Ma sœur fut livrée dans ce monde seulement deux ans après moi. Dans quelques mois, elle pourra «chauffer» avec son propre permis probatoire. Dans quelques mois, elle va choisir son cégep, son programme et son futur. En avril, elle va faire ses impôts avec moi pour la première fois. Elle va commencer tout cela en apprenant l’algèbre, la physique mécanique et l’anglais comme langue première dans un environnement où elle doit encore demander la permission pour aller à la toilette.

Notre société impose beaucoup de responsabilités aux jeunes, des responsabilités qu’ils ne sont pas toujours prêts à prendre. Tout de même, il y a des responsabilités qu’ils veulent prendre. La direction de notre pays en est une, car ce sont eux qui vont vivre dans ce monde pendant le plus longtemps, du moins avant qu’on brûle à cause des erreurs de nos ancêtres maintenant devenus climatosceptiques et anti-avortement. Pourquoi, alors, ne pas les laisser prendre une autre responsabilité volontairement, le droit de voter?

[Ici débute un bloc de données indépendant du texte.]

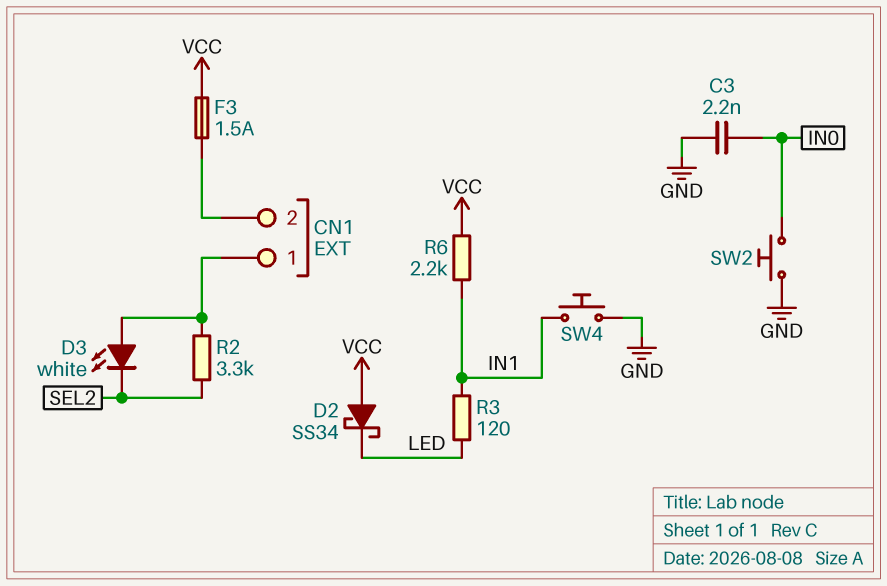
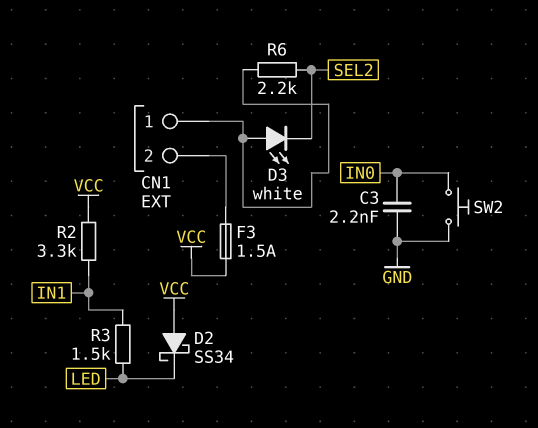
R2: 3.3k (CN1/1, SEL2) -> 3.3k (IN1, VCC)
R3: 120 (IN1, LED) -> 1.5k (IN1, LED)
R6: 2.2k (IN1, VCC) -> 2.2k (CN1/1, SEL2)
SW4: button (GND, IN1) -> none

La jeunesse devient de plus en plus désabusée avec notre monde. Elle peut voir l’urgence climatique, l’abus des droits humains dans le monde, et un gouvernement qui ne veut rien faire pour régler ces problèmes, du moins pas immédiatement. Elle veut voir du changement dans le décor. Elle veut vieillir, apprendre, même possiblement essayer de vivre dans un monde avec un gouvernement qui prend ses intérêts sérieusement.

Je peux comprendre pourquoi les gens ne veulent pas laisser les jeunes voter: malgré leurs inquiétudes sérieuses, ils sont trop immatures, ils ne comprennent pas tous les enjeux des élections et ils vont tous voter Rhino et devenir des séparatistes. Vous savez quoi? Oui! La jeunesse, ma sœur tout autant que nous, est immature de temps en temps! Tout le monde l’est! La différence, cependant, c’est que ma sœur, qui crie «Boomer» quand elle voit Maxime Bernier, n’a pas le droit de voter tandis que le monsieur qui a crié «Bloc majoritaire» à côté d’Yves-François Blanchet a eu le droit et l’a exercé!

Tout de même, la maturité n’impacte pas ceci: la jeunesse d’aujourd’hui va être la population adulte de demain. Elle va vivre plus longtemps que n’importe quelle autre génération auparavant, et elle devra faire face à plus de problèmes de grande envergure qu’auparavant. La jeunesse d’aujourd’hui veut participer aux politiques qui vont changer sa vie. Le droit de vote lui donnerait non seulement le devoir de participer à notre système, mais ça pourrait même lui réparer cette immaturité que les adultes n’aiment autant pas.